- From: Michael B Allen <ioplex@gmail.com>
- Date: Sat, 4 Oct 2014 14:03:11 -0400
- To: ietf-http-wg@w3.org
On Sat, Oct 4, 2014 at 5:02 AM, Julian Reschke <julian.reschke@greenbytes.de> wrote: > Hm, no. HTTP authentication is stateless, the server doesn't need to > associate it with a life connection. Unless you're talking about the weirdo > NTLM, which never should have been approved as HTTP authentication scheme. What's more "weirdo": a) Use IPsec or TLS to get a secure TCP connection and then HTTP clients and servers just have to authenticate the TCP connection (and they can skip TLS if they're satisifed that clients are not being directed through a compromised proxy). OR b) Require HTTP clients and servers build security on top of HTTP which involves peforming authentication using the Auth-ID mechanism in draft-montenegro-httpbis-multilegged-auth and then separately either compute and submit a crypto token for every single request or get a secure TCP connection so that you can safely store auth state in the session. Outside of corporate IntrAnets people are not going to do option b. So everyone on the Internet is just going to continue to construct their own auth scheme on top of HTTPS and process plaintext passwords on the server. That is bad.
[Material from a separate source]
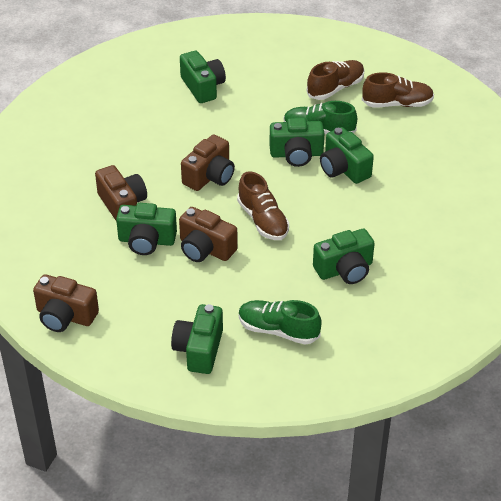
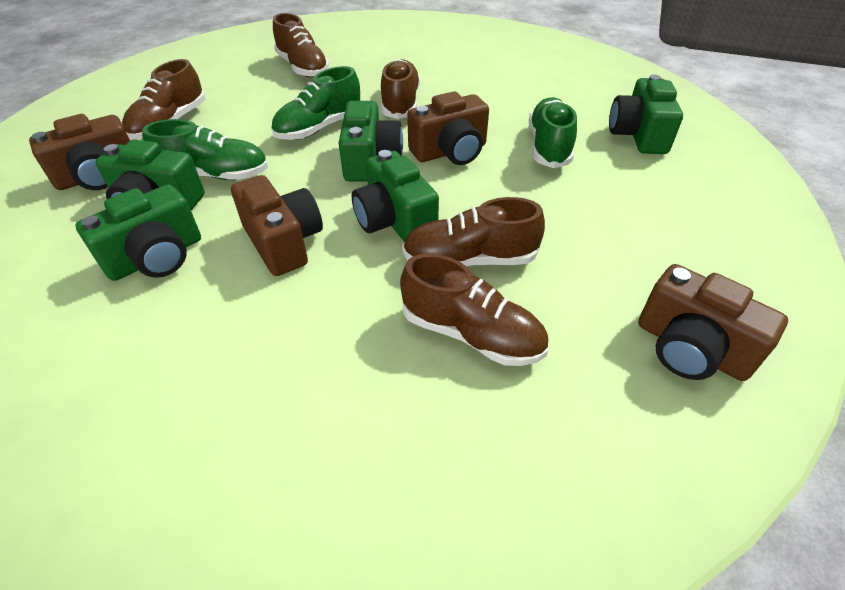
brown shoe: 3 -> 5
green camera: 6 -> 5
green shoe: 2 -> 3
And now with multiplexing the client could submit multiple requests only to find authentication is required which could lead to some at least awkward if not highly inefficient scenarios. Note that Kerberos doesn't actually do authentication entirely over HTTP. The client authenticates separately with a 3rd server using an entirely different protocol and then it only submits a service ticket. It is only because of this that Kerberos does not require Keep-Alive. And the "nonce" in Digest authentication serves the same function as the Auth-ID in multilegged auth so Digest is really multilegged. So I suppose my point is that since HTTP is stateless, it cannot support any kind of real authentication at all without the Auth-ID mechanism. Maybe everyone understands this already and I'm just now realizing that HTTP has totally punted authentication. I suppose it could be thought of as a positive thing because it will create a lot of work and jobs.